Home > Uncategorized > On Schedules, ScienceOnline, and general catching-up-after-the-holidays.

On Schedules, ScienceOnline, and general catching-up-after-the-holidays.

HEY HI HELLO.

Been a while right?  Like a month?  We took a bit of a break.

First thing’s first though, happy 2013!

So yeah, the break thing.  About roughly exactly 24 days ago, I sent out a tweet from our tl-dr account saying we were breaking up our Tuesday/Thursday posting schedule.  Basically, coming up with creative content on a constant deadline only stays fun for so long, and Diane and Jacob especially needed a little burnout recovery (I’m just here writing every month or so).

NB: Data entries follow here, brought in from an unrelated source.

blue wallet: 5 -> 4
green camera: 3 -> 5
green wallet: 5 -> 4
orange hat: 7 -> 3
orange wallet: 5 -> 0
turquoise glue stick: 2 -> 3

James over at Men With Pens does a good job wrapping up exactly why the schedule thing probably isn’t the greatest idea anyway, and our reasoning was more or less the same as his: our readers come when we have interesting things to say, and interesting things require inspiration.  Otherwise, maybe we start to scrape the barrel a bit, and that’s bad.  Bad for you, bad for us.  An all around big barrel of no bueno.

SO there’s that.  From now on, we write whenever we damn well feel like it!!  Quality > Quantity, only the best for you Khaleesi.

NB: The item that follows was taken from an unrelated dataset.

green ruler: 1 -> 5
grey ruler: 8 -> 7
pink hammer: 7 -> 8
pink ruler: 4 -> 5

It was an excuse to use a game of thrones meme.

NOW ONTO SERIOUS-ER BUSINESS.

In about under a month, I’ll be heading to North Carolina for the annual ScienceOnline unconference.  I’ve talked about this place before, it’s epic, people are friendly, you never know who you might end up listening to weird biological sex jokes with, and cool things happen.

This year I’m co-presenting a session on Games and Science, and how they can totally get along really well together (The session is 8D, Saturday 10:30-11:30 am, Room 7a!).  My partner is Cameron Pittman who does some crazy stuff teaching high school students physics using the game Portal 2.  = winning.  I sincerely recommend checking out some of his videos on his site HERE.

What’s more, my friend Melanie Stegman will debut her 4-year in the making science game: Immune Defense.  Here’s the link for the Blitz Talk she’ll be doing!  I got to demo the game early at a small play-testing event earlier this year at the Federation of American Scientists headquarters. It’s really spectacular to see a new game come through like this designed to be just as fun as it is educational, you know, as good serious games are supposed to be.

For those of you who will be at ScienceOnline, and plan on coming to the games session, this wiki page will have plenty of background info for you to browse through so you too can jump into the discussion!  And, if you need further reading past that, there is plenty here on tl-dr to explore as well.  Alternatively, if you just want direct info, tweet me @EriKlaes #scio13.

See some of you soon!

tl-dr

Our last order of business is to say thanks for being supportive through the first year of this blog. Here’s to another great year of gaming tom-foolery and info-science awesomeness :)

Ding! You’ve leveled up! Please see your local librarian for training.